The Swedish National Board for Youth Affairs (Ungdomsstyrelsen) presented a report on gender equality in state funding of sports and cultural activities.
Director General Alice Bah Kuhnke said it was time to invite relevant players in the field to discuss issues of gender equality, as the report confirmed that 60 percent of state funding went to sports in which boys dominate. The sports in question included football, indoor bandy, and ice hockey.
The board itself hands out funding to sports and cultural organizations and noted in the report that 59 of its recipients are now male, an increase from 52 percent in 2010.
Some 60 percent of funds earmarked for cultural activities also went to the boys.

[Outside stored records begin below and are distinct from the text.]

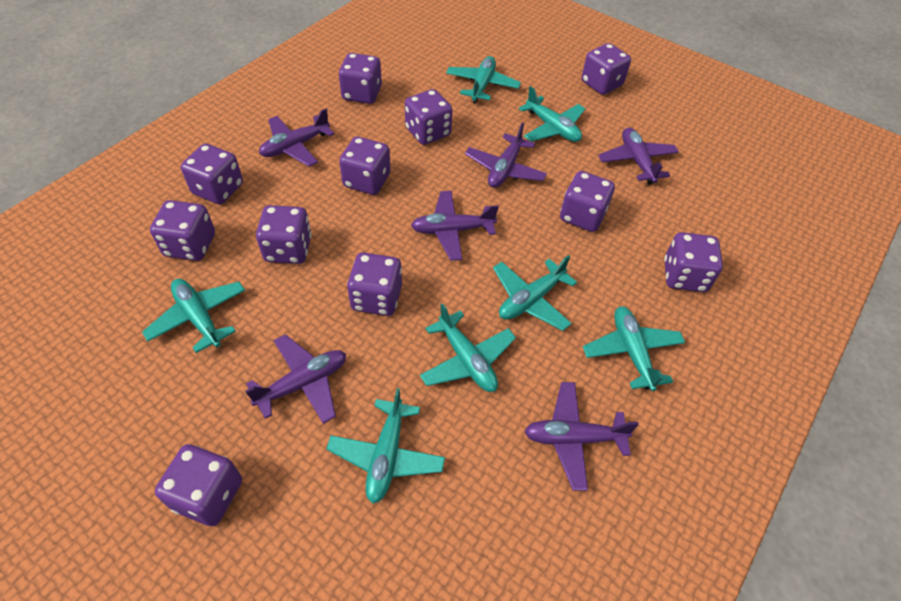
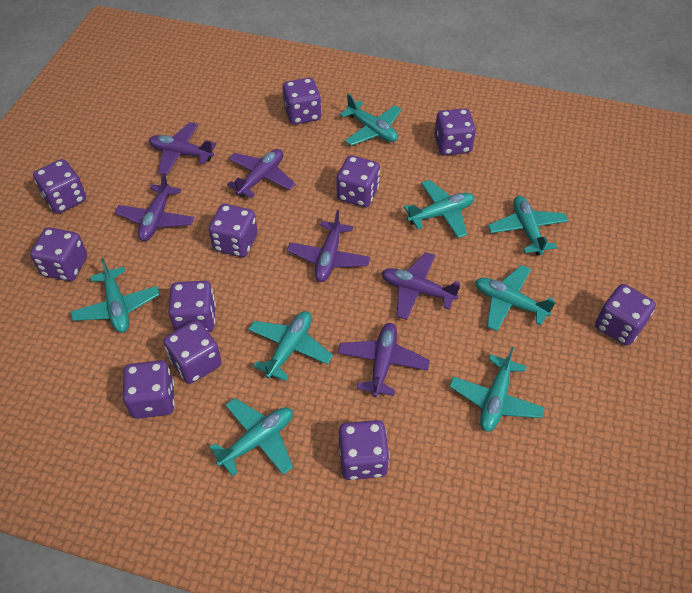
turquoise plane: 7 -> 8

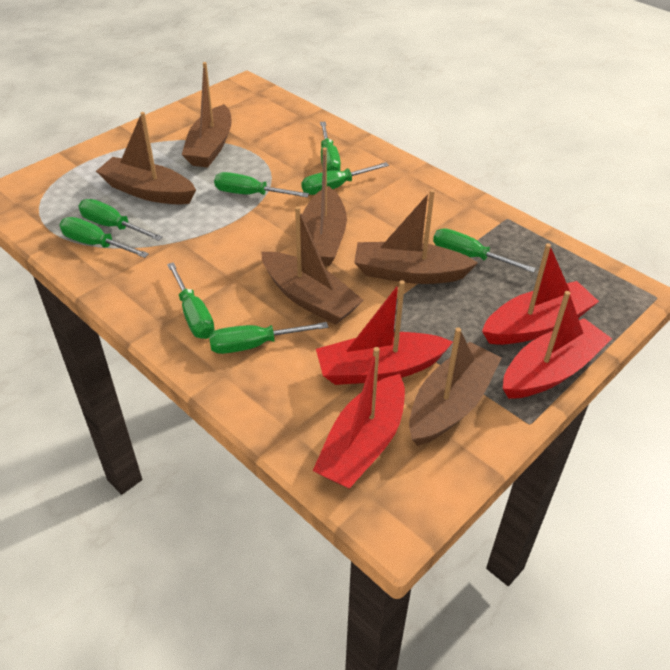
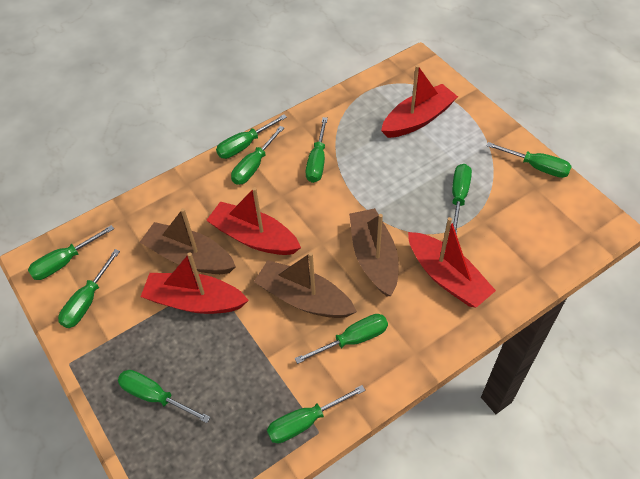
brown boat: 6 -> 3
green screwdriver: 8 -> 10

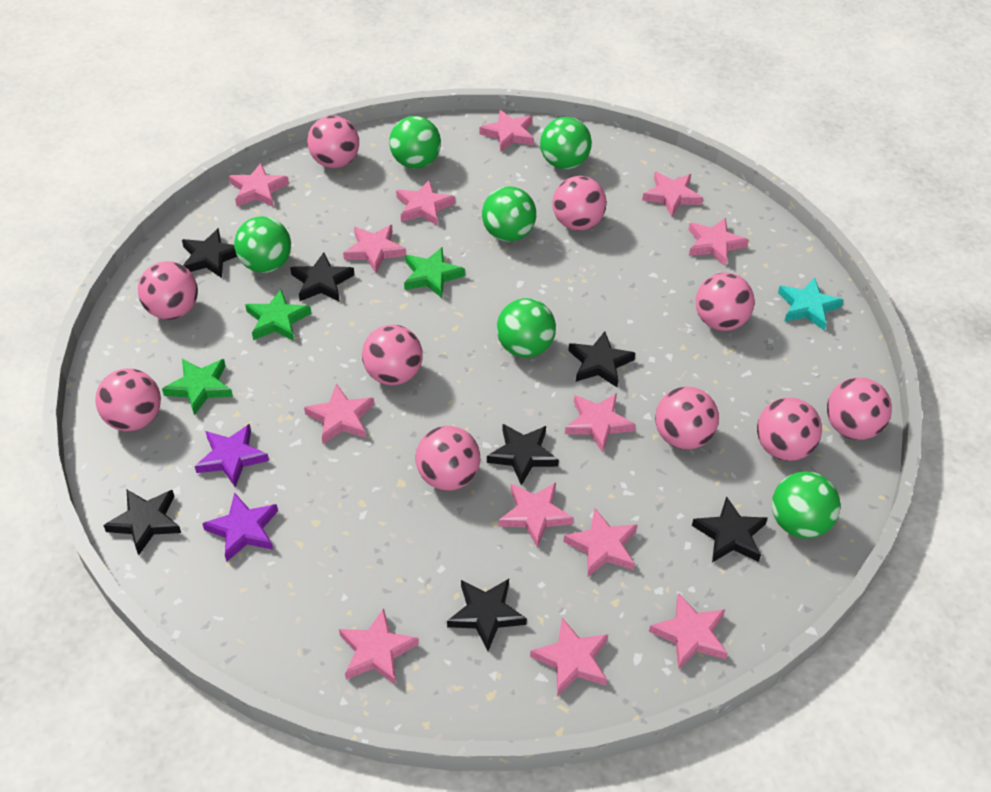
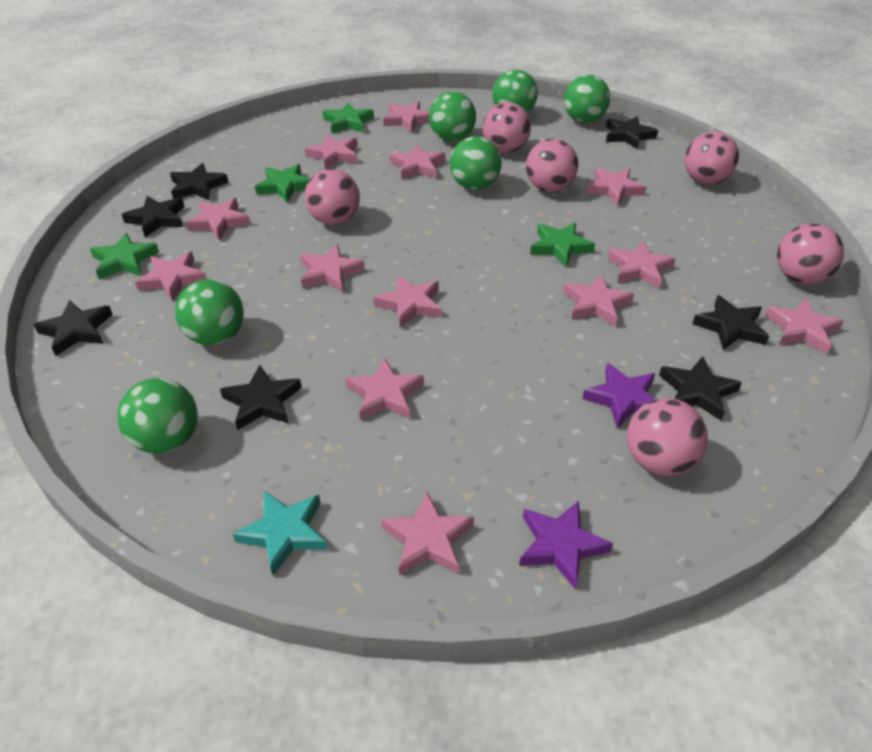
green star: 3 -> 4
pink ball: 10 -> 6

The large-scale review surveyed youth between the ages of 13 and 25, asking them questions about such varied fields as education, health, work, culture, and leisure activities.
"We also see other clear patterns within the leisure sector, such as 42 percent of the girls feel they don't have enough leisure time, compared to 28 percent of the boys," Bah Kuhnke said in a statement.

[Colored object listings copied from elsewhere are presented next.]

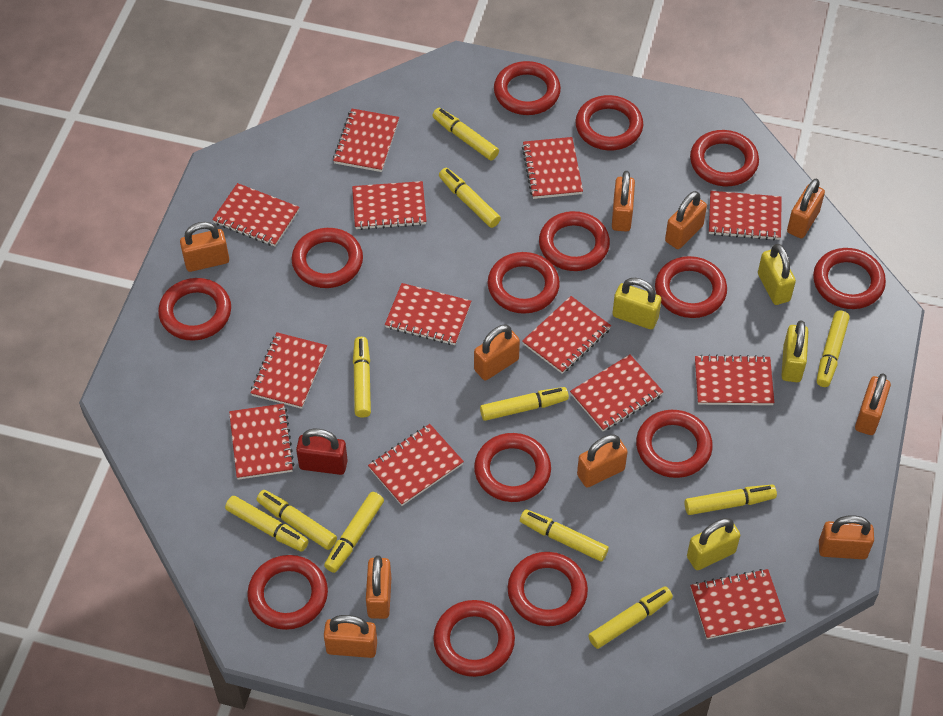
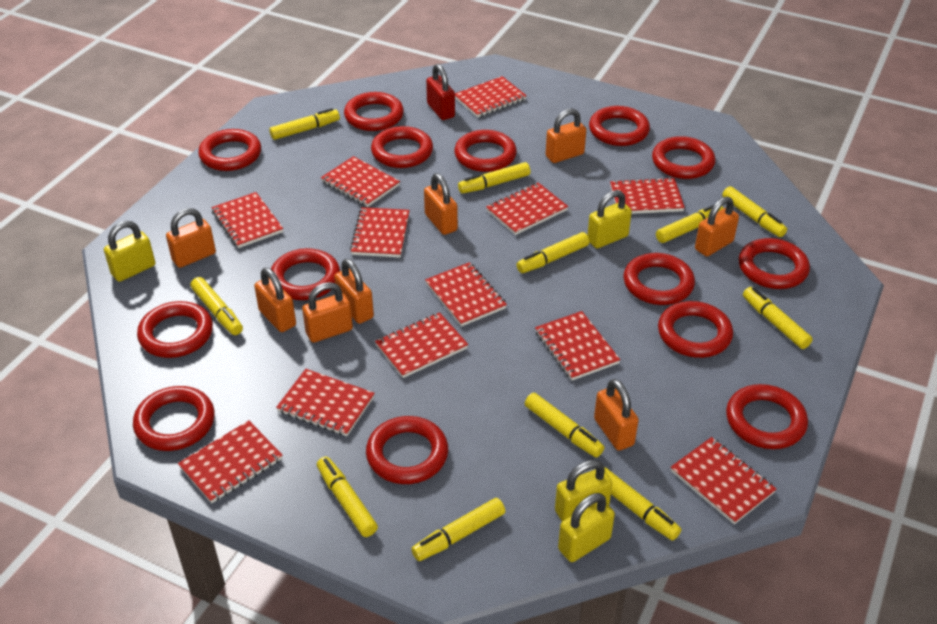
orange padlock: 10 -> 8
red notebook: 13 -> 12

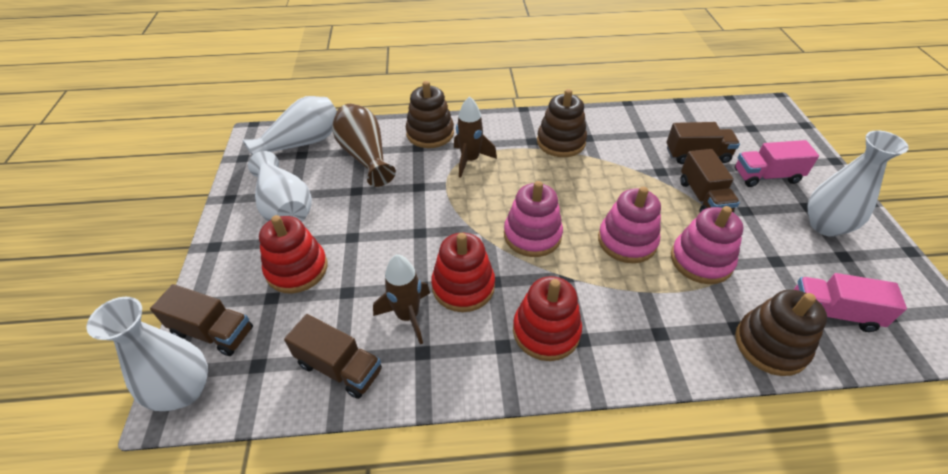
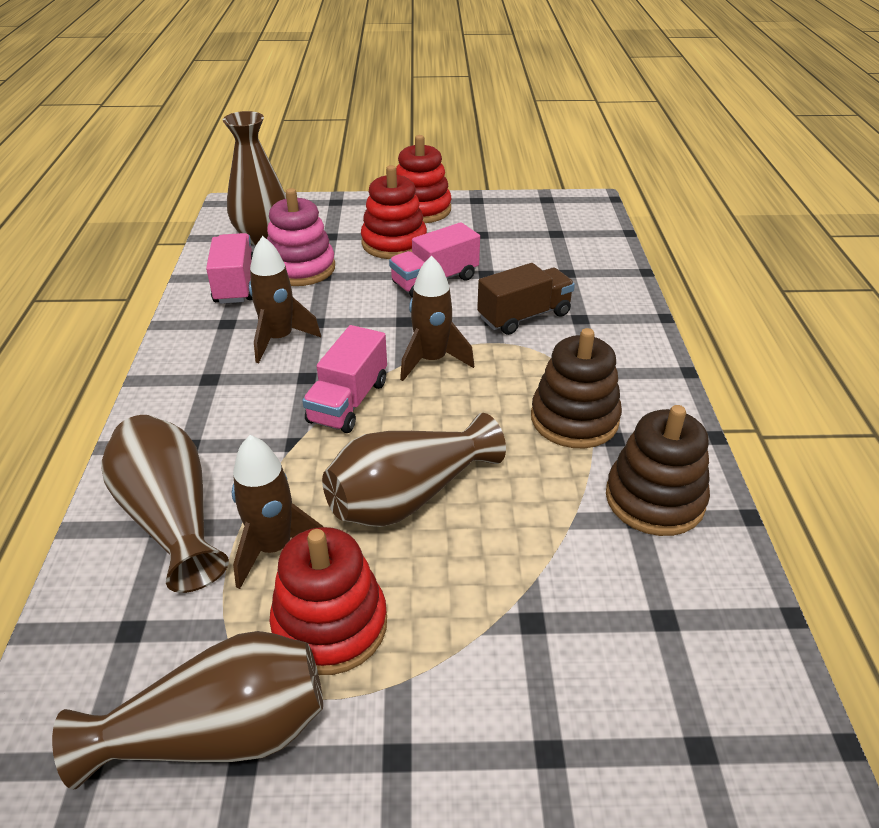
brown rocket: 2 -> 3
brown stacking toy: 3 -> 2
brown truck: 4 -> 1
brown vase: 1 -> 4
pink stacking toy: 3 -> 1
pink truck: 2 -> 3
white vase: 4 -> 0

Both girls and boys sometimes refrained from taking part in leisure activities because they were scared of how they would be treated but again the girls were over-represented in that group. About 17 percent of girls responded that they had kept away from sports or culture due to such a fear, while 12 percent of the boys said they felt the same.
The survey also revealed, however, that girls spend more time exercising than boys do.

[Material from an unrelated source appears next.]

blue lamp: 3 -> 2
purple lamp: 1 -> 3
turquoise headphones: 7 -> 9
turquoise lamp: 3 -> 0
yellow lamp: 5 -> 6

After the report was handed to the Swedish government, agency head Bah Kuhnke said it was time the youth affairs board takes the matter seriously. She said she planned to speak with representatives from both sports and culture about how to proceed.
"I will invite relevant players to analyze equality and how funding can be used strategically from now on," she said. "We can develop methods for their equality work and also highlight best practices."